Как я радовался, как благодарил случай, приведший меня сюда, чтобы подарить мне этот праздник, когда мое существование словно бы вышло на вневременной и внепространственный простор, где чудодейственно совмещались все мои познания и переживания, – и в воспоминаниях о прошлом, в сознании настоящего и в грезах о будущем. И среди этих размышлений мне подумалось, что я еще не любил, и тоска по любви, которая жила в моей крови и ждала своего часа, дала о себе знать щемящей болью в груди. Кто она, где она, когда и как это будет? Несколько раз я оглядывался невольно на двери – возможно, она пришла и стоит там, слушает и ждет, когда я увижу ее. Как жаль, что ее не было в тот час в том зале, как жаль, что невозможно было тогда разделить с ней то, что меня волновало и питало мое воображение. И еще я думал – только бы судьба не устроила из этого нечто смешное, такое, что потом самому будет стыдно вспоминать…

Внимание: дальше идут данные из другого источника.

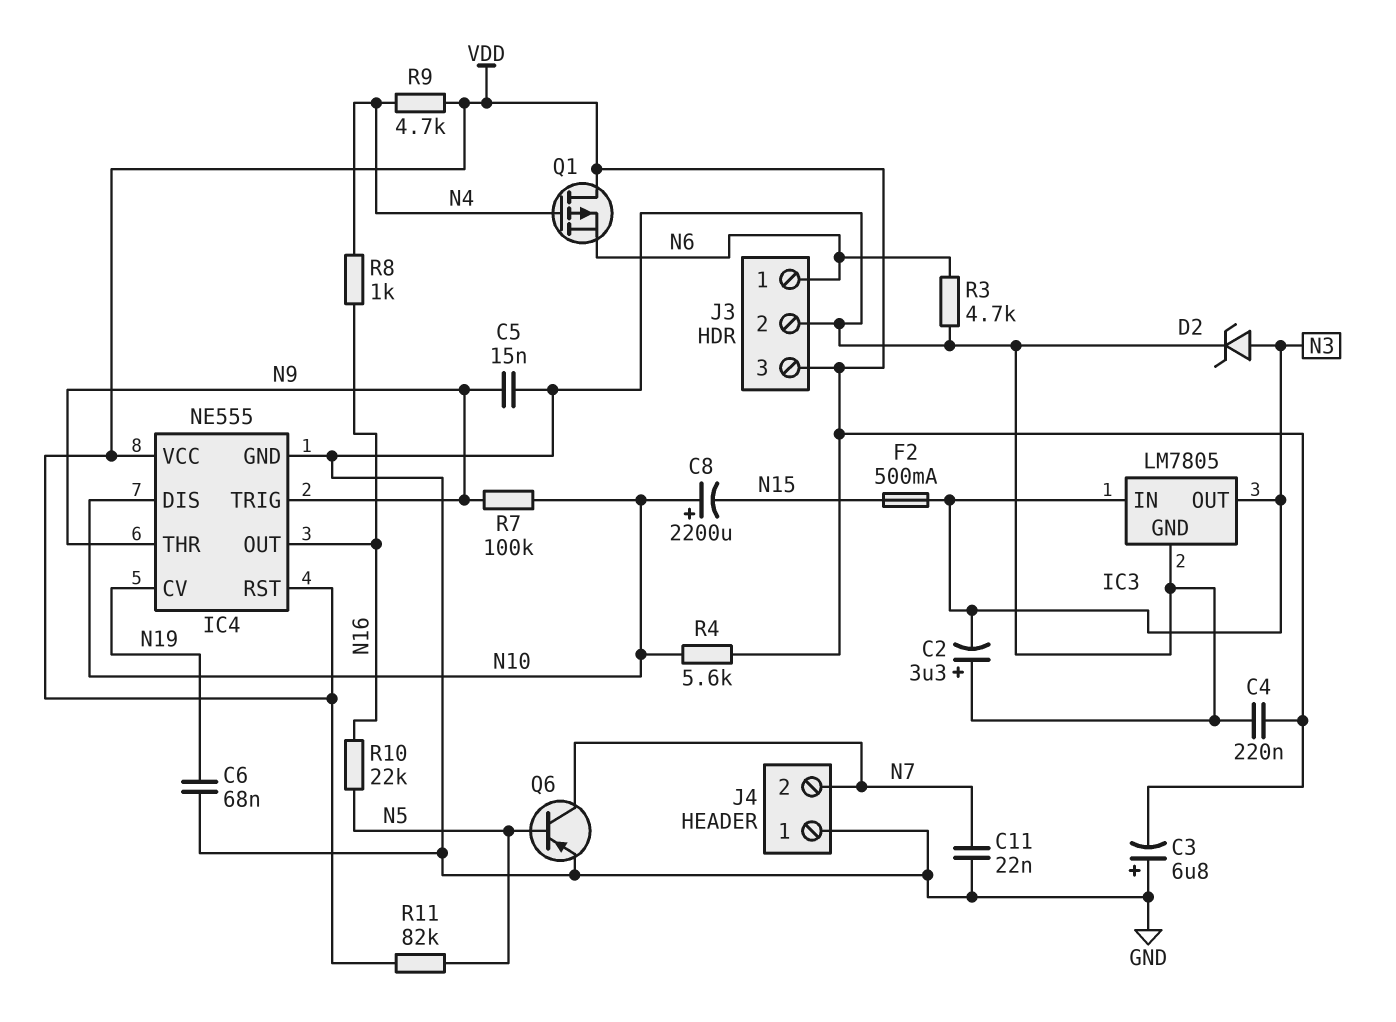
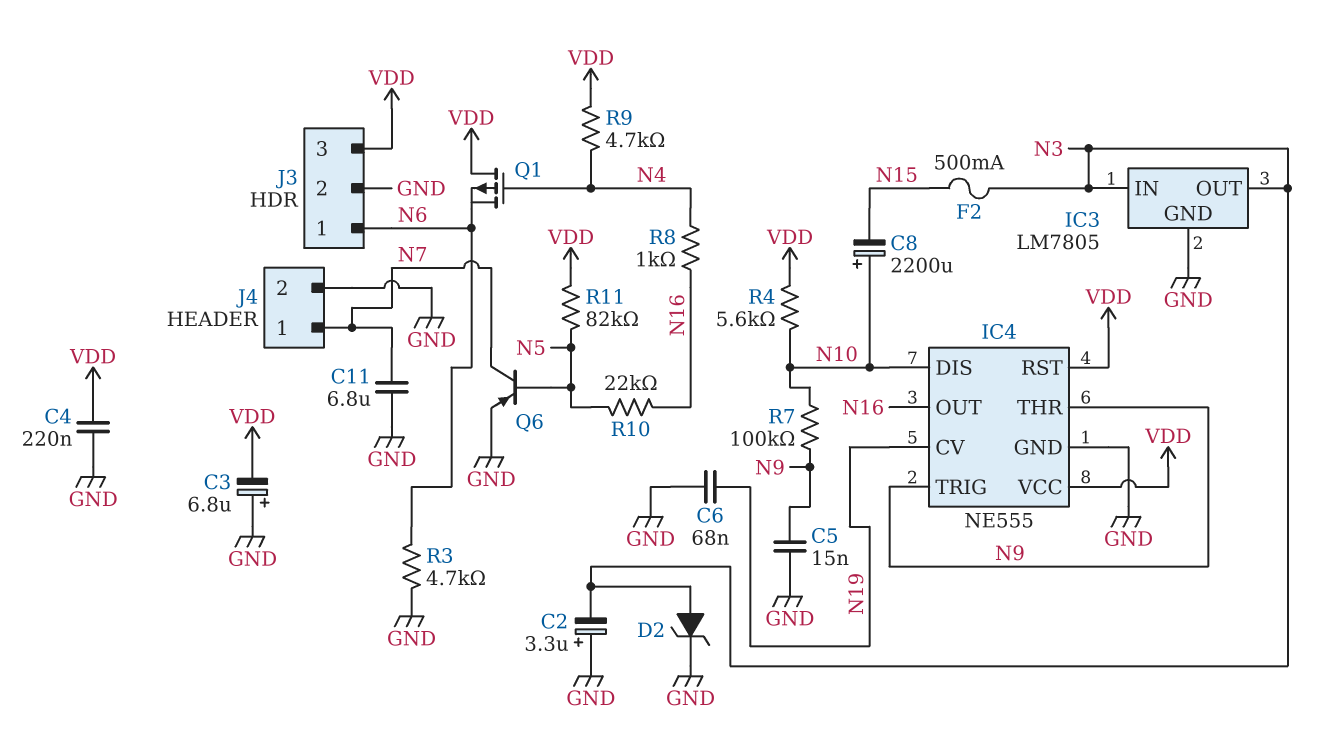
C11: 22nF (GND, N7) -> 6.8uF (GND, N7)
J4 pin 1: GND -> N7
J4 pin 2: N7 -> GND

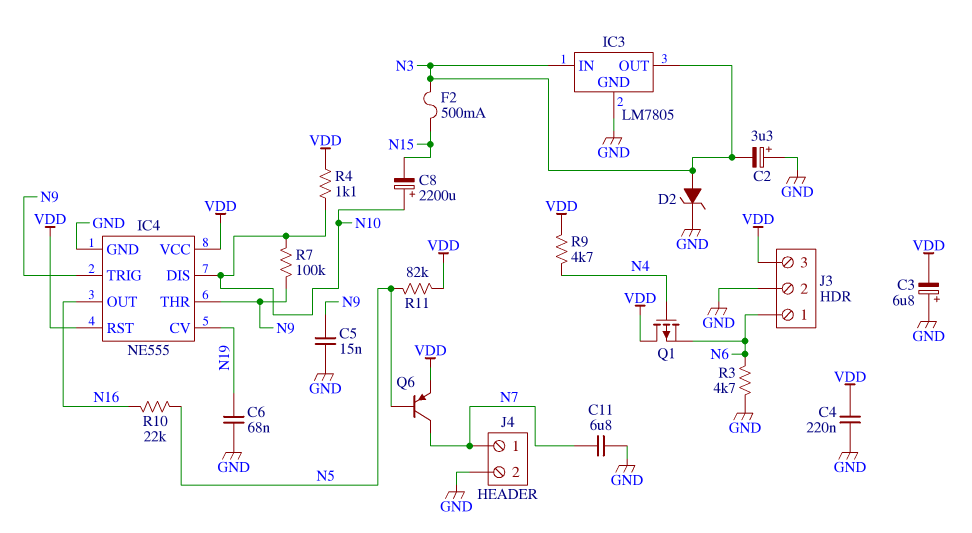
Q6: PNP (B N5, C N7, E GND) -> PNP (B N5, C N7, E VDD)
R4: 5.6k (N10, VDD) -> 1.1k (N10, VDD)
R8: 1k (N4, N16) -> none

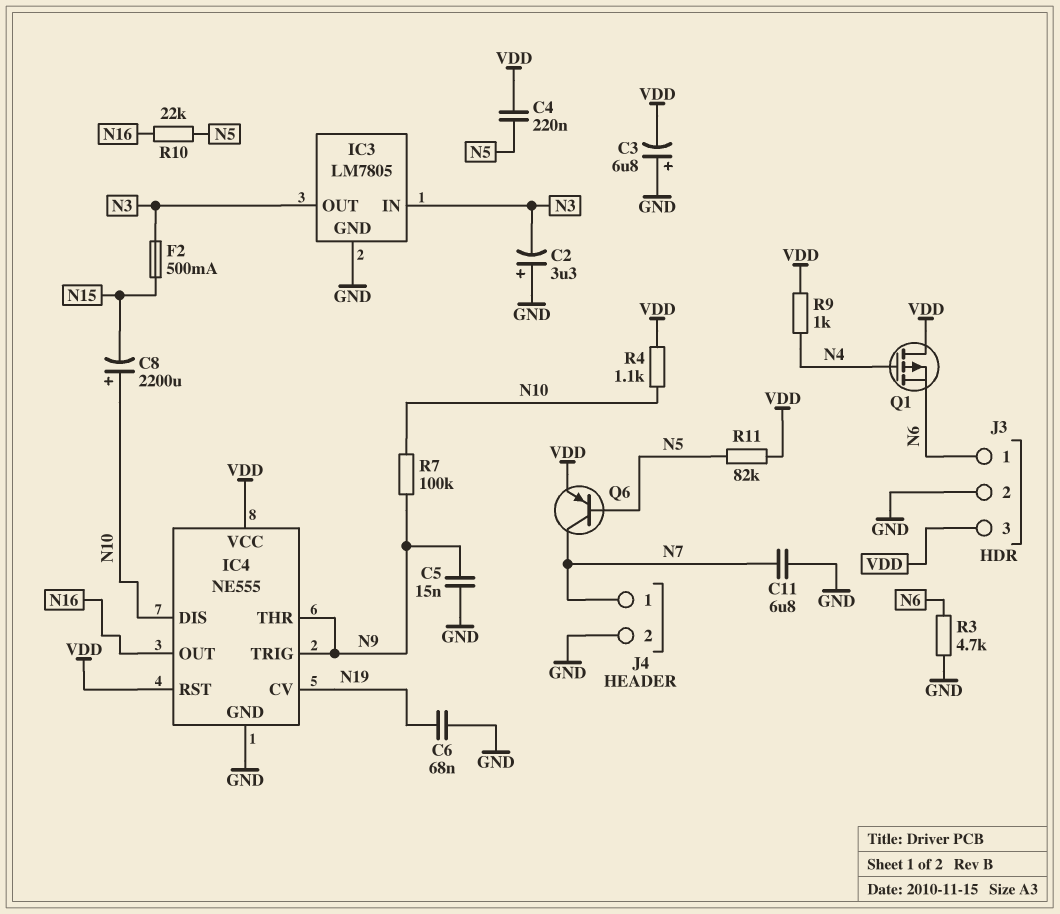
C4: 220nF (GND, VDD) -> 220nF (N5, VDD)
D2: zener (A N3, K GND) -> none
R9: 4.7k (N4, VDD) -> 1k (N4, VDD)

Почему-то вспомнилась мне мать в раннем детстве… Помню ясное зимнее утро, редко падающий снежок на бульваре, она, глядя мне в лицо улыбающимися глазами, застегивает пуговицы на распахнутом моем пальтецe и что-то говорит, а я бегу от нее, и она весело догоняет меня, и плывет над нашим городком колокольный звон из церкви на пригорке, где в тот час служит мой отец, провинциальный дьякон, человек, истово верующий и в то же время, как я теперь догадываюсь, прекрасно понимавший всю условность того, что создано человеком от имени и во имя Бога… А я, при всем сочувствии к нему, пошел совсем иным путем, не таким, как он желал. И мне становилось тягостно от сознания того, что отец ушел в мир иной в согласии с собой, а я мечусь, отрицаю прошлое, хотя и восторгаюсь при этом былым величием, могучей выразительностью этой некогда всесильной идеи, пытавшейся, распространяясь из века в век, обращать души необращенных на всех материках и островах, с тем чтобы навсегда, на все времена утвердиться в мире, в поколениях, в воззрениях, сдерживая и отводя, как громоотвод отводит молнию в землю, вечный вызов вечно мятежных человеческих сомнений в глубины покорности. Благодарность им – Вере и Сомнению, силам бытия, обоюдно движущим жизнь.